Пастору Шлагу Юлиан из всего вороха обрушившихся на него
попутных идей не отдал тогда ни одной, но, как видно, приберег их
для третьего десятка «мгновений весны» и теперь щедро одарил ими
литературного героя по имени Василий Родыгин. Я аж подпрыгнул,
наткнувшись в его речах на свои любимые пассажи.
Подпрыгнул вовсе не от факта, что Юлиан эти пассажи использовал: я сам дал ему это право и
даже гордился в глубине души тем,
что так ловко распропагандировал на «русский лад» властителя дум и
яростного «западника» (а Юлиан в ту пору был, наверное, самым
читаемым автором в широких интеллектуальных кругах и несомнен-
ным, как теперь сказали бы, «мондиалистом»).
Но дело в том, что
рупором этих свежих идей Юлиан сделал... матерого эмигранта —
белогвардейца. По нынешним-то временам таким приколом можно и
возгордиться, но для начала 70-х годов, согласитесь, это было дос-
таточно пикантно, и я счел возможным впасть по данному поводу в
хорошо темперированное возмущение.
Я ходил по редакции и гудел,
что идеи, которые Юлиан снял с моего неосторожного языка, сами по
себе законны и неподспудны, но какого лешего он вложил их в
красноречивые уста нашего идеологического оппонента!..
Через пару недель старая добрая сотрудница отдела прозы, отличавшаяся тонким юмором и редактировавшая роман,
дала мне очередную порцию текста и произнесла:
— Васятка-то наш, а?
— Какой Васятка, Татьяна Аркадьевна? — не понял я.
— Васятка Родыгин...
— Что Васятка Родыгин?! — вскинулся я.
— Оказался тайным агентом наших спецслужб.
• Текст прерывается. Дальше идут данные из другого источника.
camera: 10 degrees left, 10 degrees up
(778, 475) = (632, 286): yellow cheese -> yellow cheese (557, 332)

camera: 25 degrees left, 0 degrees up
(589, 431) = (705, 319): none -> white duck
Поздравляю вас!
— Да? Отлегло.
— А Юлиан-то наш, а?
— Что Юлиан, Татьяна Аркадьевна?
— На высоте!
В свой час я рассказал об этом Юлиану, и мы со смехом обсудили
этот сюжет...
В восьмидесятые встречи наши были уже редки: оба были заняты
каждый своей текучкой. Хотя при случае дружески салютовали друг
другу. И я не удивился, когда еще через несколько лет Юлиан сделал
так, что журнал «Дружба народов» официально направил меня к нему
в Крым для диалога о политическом романе.
Это оказался последний с ним диалог. Пусть он завершит мои
воспоминания, благо, читатель, знающий теперь предысторию, легко
уловит подтексты.
Не является ли политический роман ключевым жанром современной прозы?
— От чего я оторвал тебя?
— От пишущей машинки. Только что вернулся из поездки в Западную Европу.
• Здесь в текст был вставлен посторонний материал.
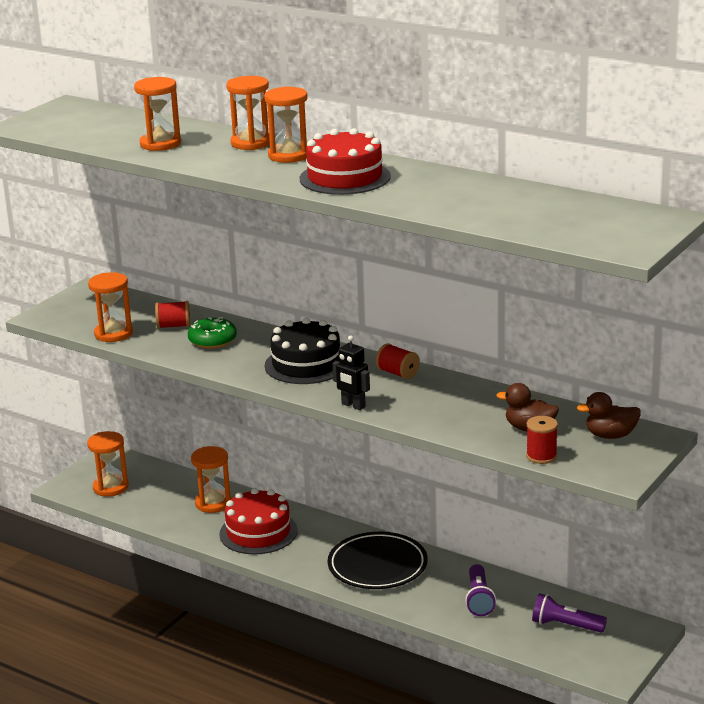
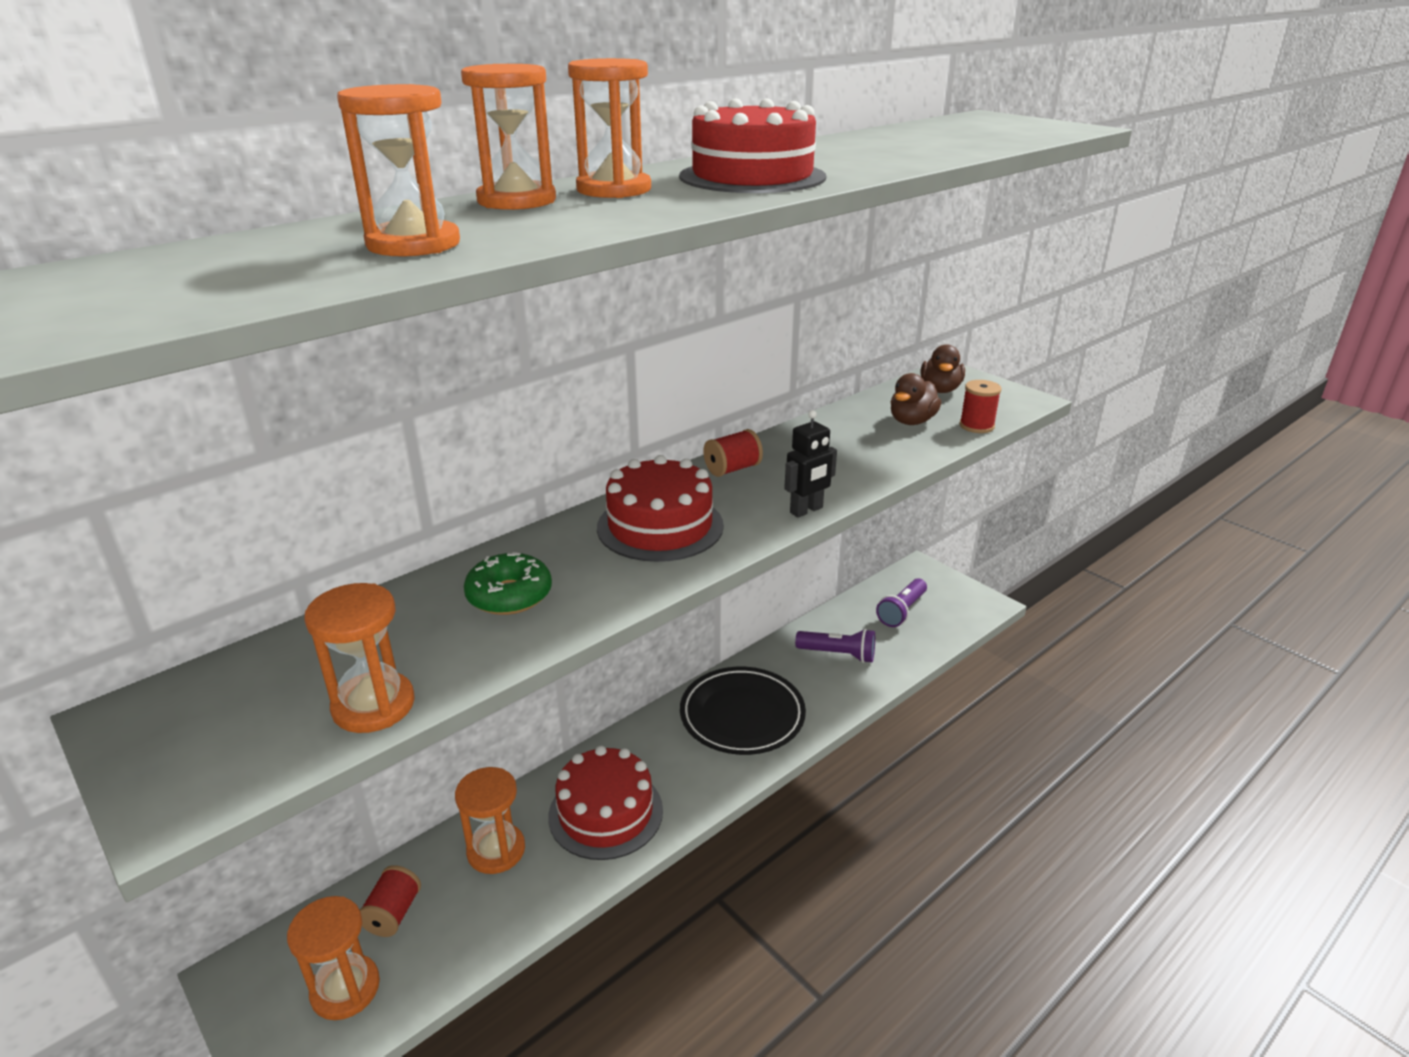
camera: 75 degrees left, 5 degrees up
(173, 326) = (414, 628): red spool -> red spool (393, 914)
(306, 364) = (660, 526): black cake -> red cake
По-прежнему занимаюсь проблемой пропавшей Янтарной комнаты и сотен тысяч экспонатов из наших ограбленных
гитлеровцами музеев.
— Это будет политический роман?
— Как пирог ни называй, только в печку ставь.
— Я хочу поставить пирог по имени. Меня интересует твое отношение к политическому роману
как к жанру современной литературы.
— Политический роман — дитя эпохи научно-технической революции. Радио, ТВ в каждом доме...
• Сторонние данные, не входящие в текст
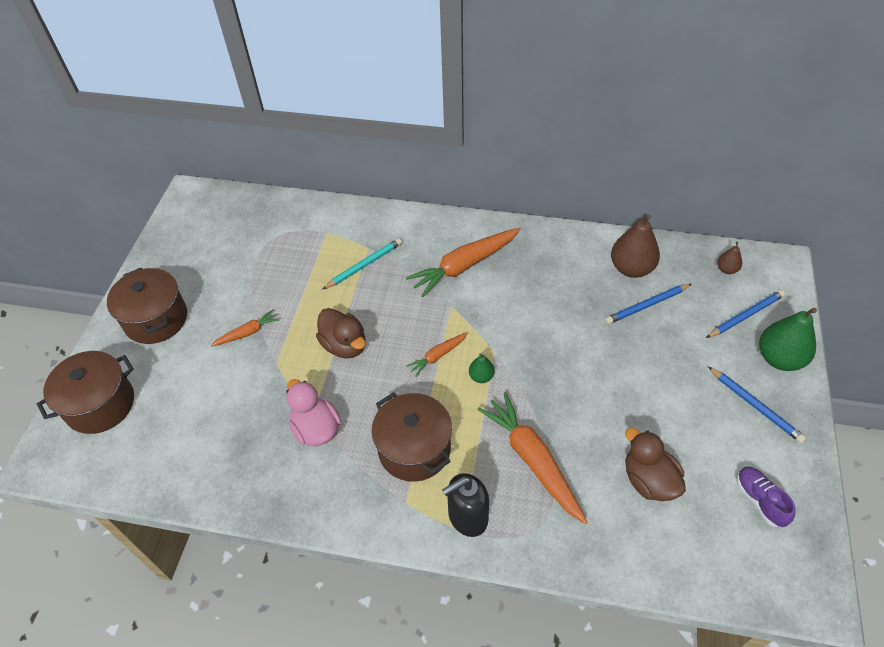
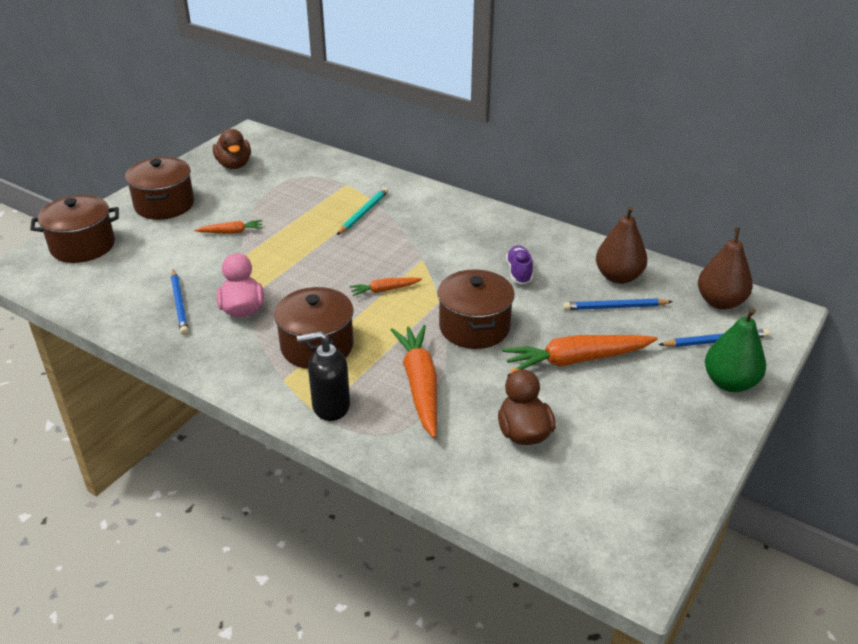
camera: 20 degrees right, 15 degrees down
(344, 345) = (307, 261): brown duck -> brown duck (234, 165)
(364, 265) = (363, 213): turquoise pencil -> turquoise pencil turned 45 degrees counterclockwise
(464, 266) = (454, 235): orange carrot -> orange carrot (576, 360)
(481, 376) = (414, 314): green pear -> none
(542, 373) = (474, 327): none -> brown pot
(726, 269) = (720, 302): brown pear -> brown pear, size x2.00
(755, 406) = (676, 411): blue pencil -> blue pencil (179, 304)
(759, 500) = (629, 482): purple shoe -> purple shoe (519, 272)

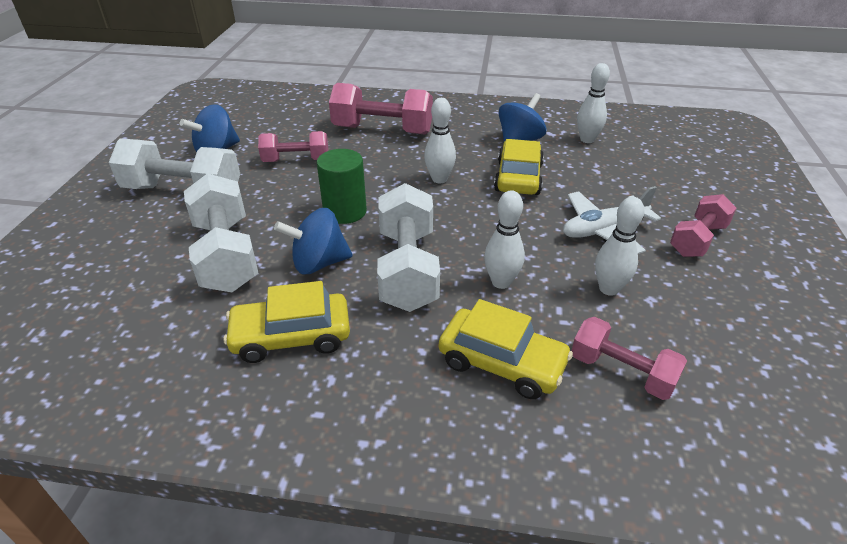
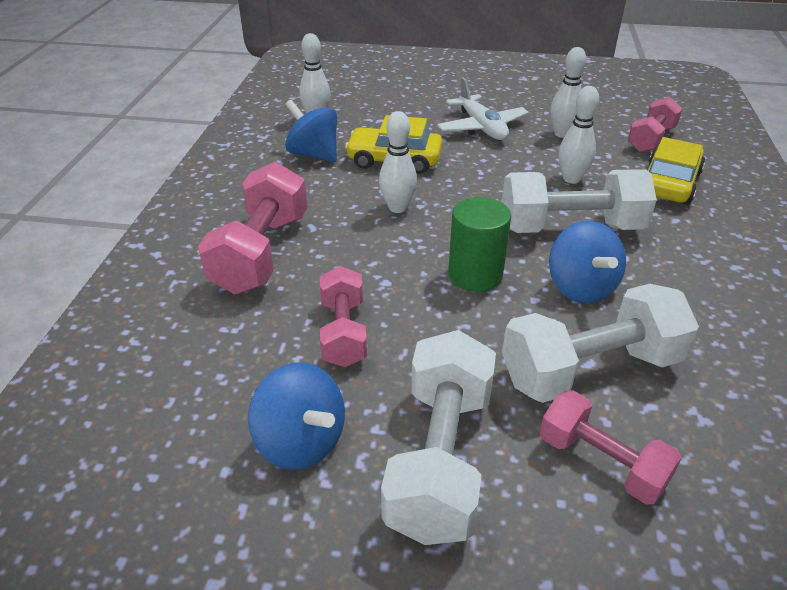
camera: 90 degrees left, 0 degrees up
(291, 337) = (700, 295): yellow car -> none
(697, 240) = (488, 94): pink dumbbell -> pink dumbbell (601, 462)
На полках — политические биографии. До дыр зачитываются книги, написанные Трухановским и
Молчановым. «Августовские пушки» Барбары Такман, книга адмирала
Кузнецова «Накануне». Все это — бестселлеры нашего времени, как
и ожидаемая всеми «Международная панорама», как еженедельник
«За рубежом»...
Сегодня перелет за двенадцать часов из Шереметьева в Манагуа — реальность.
Меня волнуют не жанры, а
скорости. Вековые страсти человека в пересчете на новые скорости.
Я боюсь литературоведения с его окостеневающими на глазах формулами.
— Но все-таки. Считаешь ли ты жанр политического романа (то
есть жанр, в котором традиционная романтическая «интрига» — история индивида, история души,
история выделенной из общего потока
конкретной человеческой жизни сопоставлена не просто с «достоверным фоном»,
но с картиной политической жизни нашего времени), считаешь ли ты этот жанр принципиально новым или видишь
его предшественников в истории литературы? Почему ты уверен, что
современности нужен именно этот жанр?